Internet DRAFT - draft-burri-irc-continuation-message-lines

draft-burri-irc-continuation-message-lines



Internet Draft                                            	 C. Burri
                                                       Synecta Informatik
                                                         Expires Jan 2002


                  Handling IRC continuation message lines
              draft-burri-irc-continuation-message-lines-00.txt


Status of this Memo

   This document is an Internet-Draft and is subject to
   all provisions of Section 10 of RFC2026.
 
   Internet-Drafts are working documents of the Internet Engineering
   Task Force (IETF), its areas, and its working groups.  Note that
   other groups may also distribute working documents as
   Internet-Drafts.

   Internet-Drafts are draft documents valid for a maximum of six
   months and may be updated, replaced, or obsoleted by other
   documents at any time.  It is inappropriate to use Internet-
   Drafts as reference material or to cite them other than as
   "work in progress."

   The list of current Internet-Drafts can be accessed at
   http://www.ietf.org/1id-abstracts.html

   The list of Internet-Draft Shadow Directories can be accessed at
   http://www.ietf.org/shadow.html 


Abstract

   Due to the way the IRC protocol is implemented, it may occur that a
   server sends incomplete messages to a client, so called continuation
   message lines.

   There seems to exist confusion about how to handle continuation
   message lines; many implementations are broken and do not respect
   them at all. Others rely on timers to complete continuation lines,
   which is not recommended due to the asyncronous nature of IRC
   communications.

   This Memo proposes an algorithm to handle continuation lines received
   from an IRC connection in such way that no timers are needed, and is
   intended as a supplement to the existing RFC 1459 which describes the
   Internet Relay Chat protocol.


Copyright Notice

   Copyright (C) The Internet Society (2001). All Rights Reserved.




Burri                                                            [page 1]

Internet Draft   Handling IRC continuation message lines         Jul 2001


Table of Contents
										
   1. Introduction......................................................2
   2. Handling continuation message lines...............................3
      2.1. IRC Message format...........................................3
      2.2. Discovery....................................................4
      2.3. Reassembly...................................................4
   3. Credits and authors' adress.......................................5



1. Introduction
   
   Current IRC implementations utilize input and output buffers for async
   network IO, whereas the input buffers are always processed first. All
   output gets stacked in the send queue, and is not sent to the client
   until processing of the input buffer has completed. This process helps
   TCP build larger packets, as possibily multiple messages are bundled
   into one network transmission (TCP segment). For more information
   consult RFC 1459, Sections 8.2, 8.3

   The same process can however lead to incomplete messages, which are
   cropped due to TCP limitations, namely the TCP window size. Such
   lines appear incomplete to the client, which does not normally cause
   any problems by itself. However, the line that follows the truncated
   line will be incomplete too, only containing data that did not fit
   within the last TCP segment. This line is special in such way that,
   if it is treatened like a normal line, then this might lead to
   arbitrary data being parsed as a complete message from the server.
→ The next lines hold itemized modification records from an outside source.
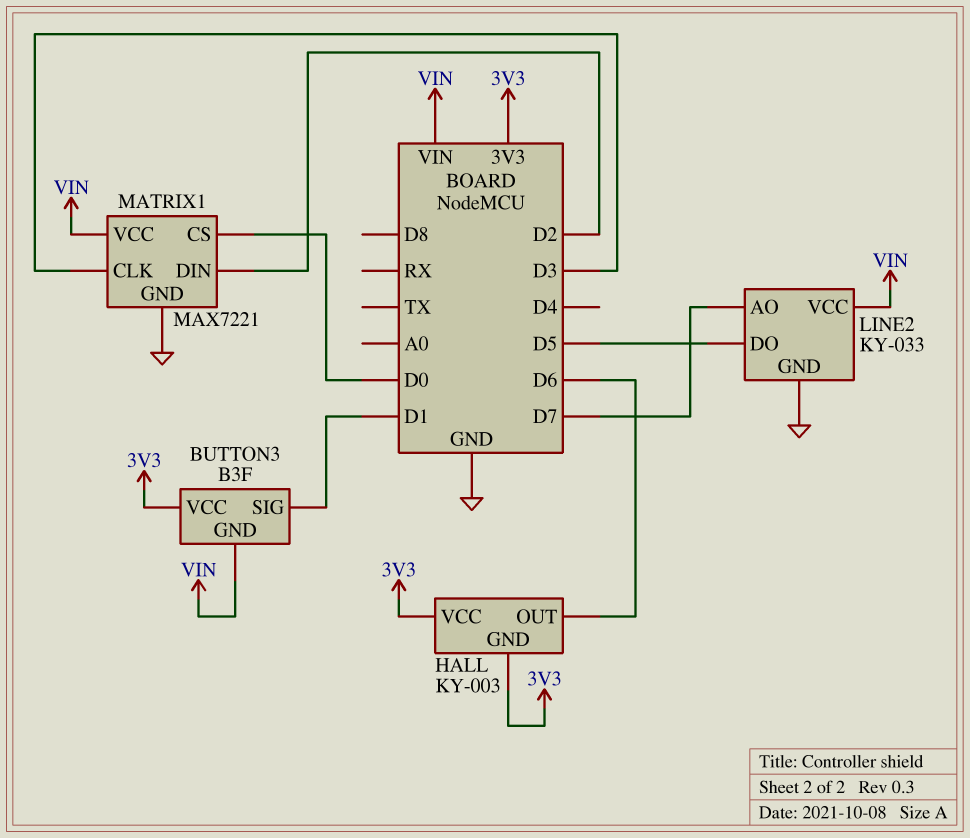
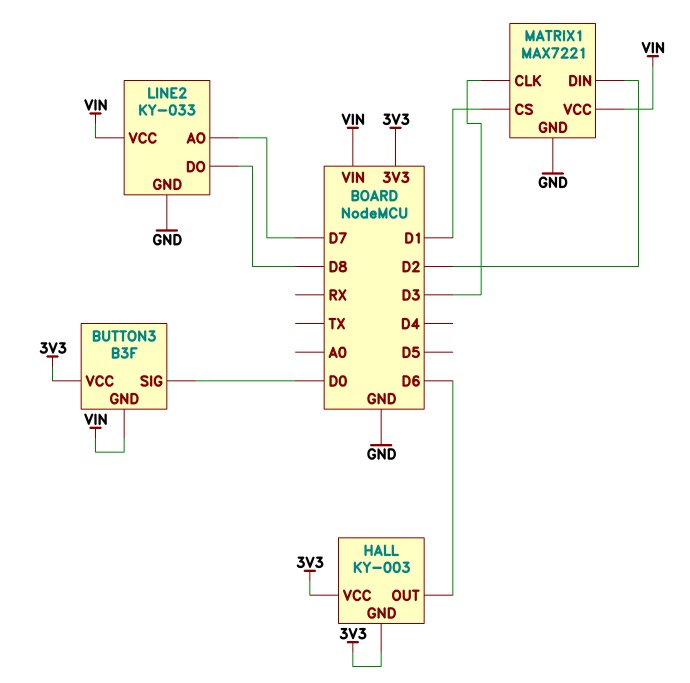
BUTTON3 pin SIG: D1 -> D0
LINE2 pin DO: D5 -> D8
MATRIX1 pin CS: D0 -> D1

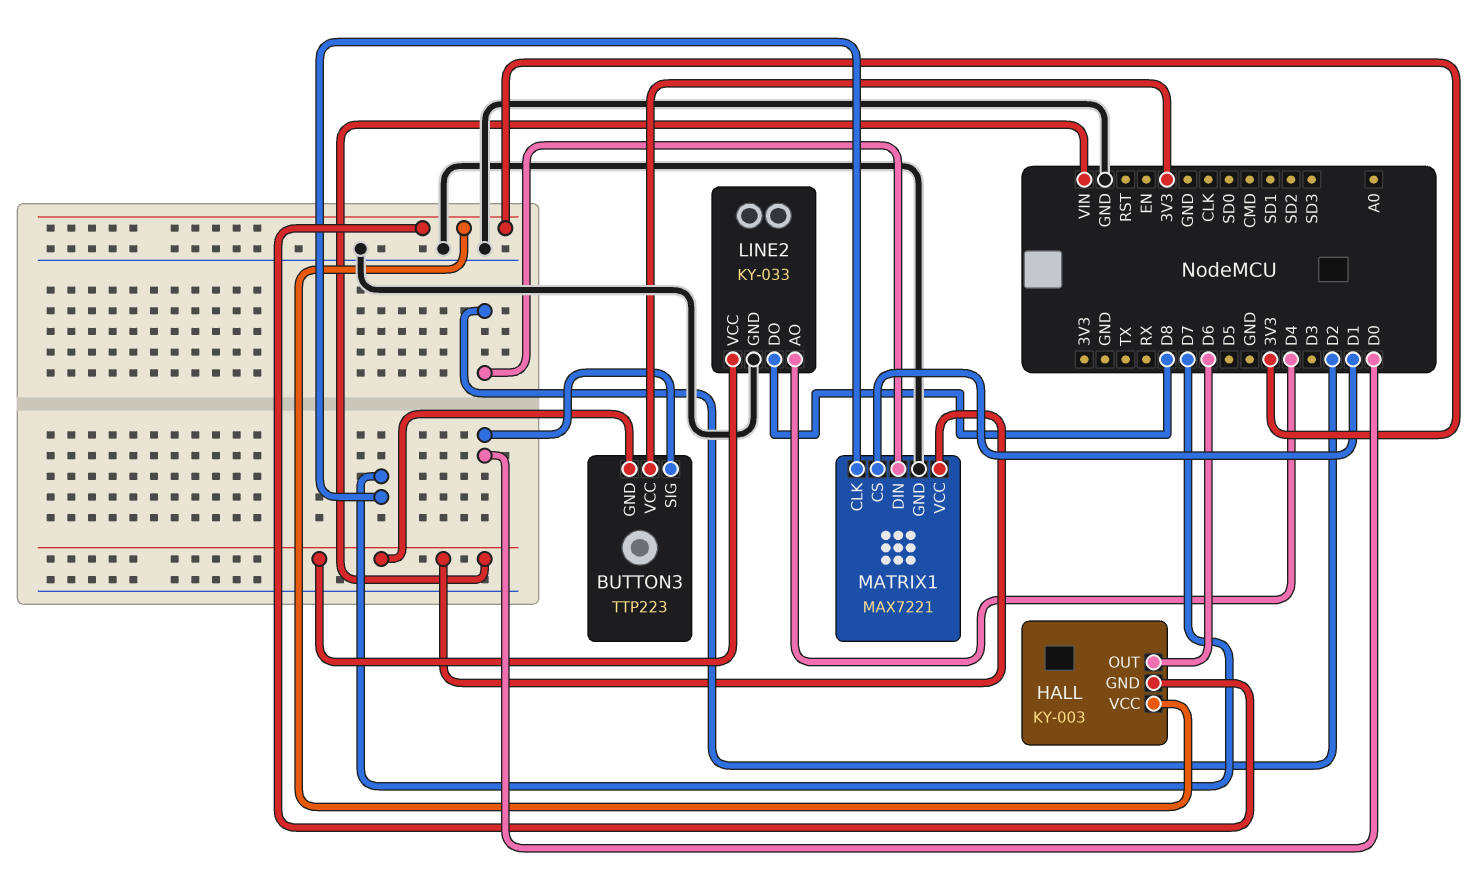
BUTTON3: B3F -> TTP223
LINE2 pin AO: D7 -> D4
MATRIX1 pin CLK: D3 -> D7

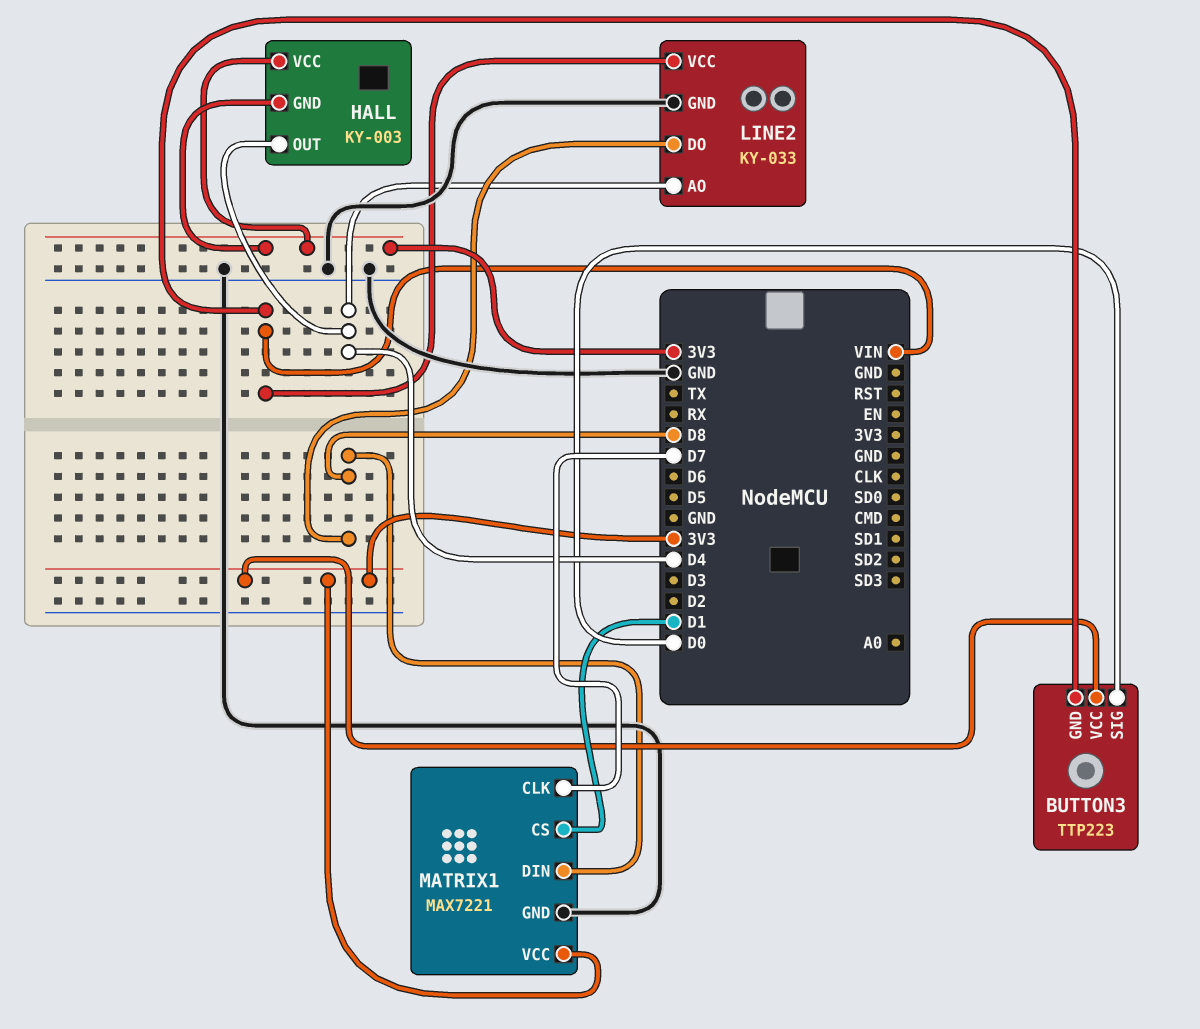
HALL pin OUT: D6 -> D4
MATRIX1 pin DIN: D2 -> D8
MATRIX1 pin VCC: VIN -> 3V3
   This circumstance has been observed to cause problems in various IRC
   clients. Most of them seem to completely ignore the existence of the
   problem, which may possibly result in severe brain damage, or even
   loss of chanop status incase the broken implementation is being used
   in a bot that maintains an IRC channel, since it is not clearly
   defined what happens when a continuation message line is received.
   This undefined behaviour could possibly be exploited, by trying to
   make the implementation believe that it received a message from
   somewhere, where infact the true origin is spoofed.	
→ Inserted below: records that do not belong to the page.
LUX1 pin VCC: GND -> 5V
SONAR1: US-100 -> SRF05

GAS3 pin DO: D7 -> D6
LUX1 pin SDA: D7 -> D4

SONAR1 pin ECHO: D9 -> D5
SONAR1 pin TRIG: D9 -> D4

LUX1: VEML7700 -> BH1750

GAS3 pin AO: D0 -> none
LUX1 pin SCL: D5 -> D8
   The algorithm proposed in this Memo has been designed to reassemble
   continuation message lines before processing them in the message
   parser. It does this without the use of any timers or delays, which
   could lead to loss of data, incase the reassembly timeout has been
   set to a low value; or to undesirable high delays in reading from
   the network, incase the reassembly timeout has been choosen too high.








Burri                                                            [page 2]

Internet Draft   Handling IRC continuation message lines         Jul 2001


   The proposed algorithm relies on the facts that:

            - for any incomplete message line, there will be a 
              resulting completion message line received in the next
              TCP segment that is read from the network.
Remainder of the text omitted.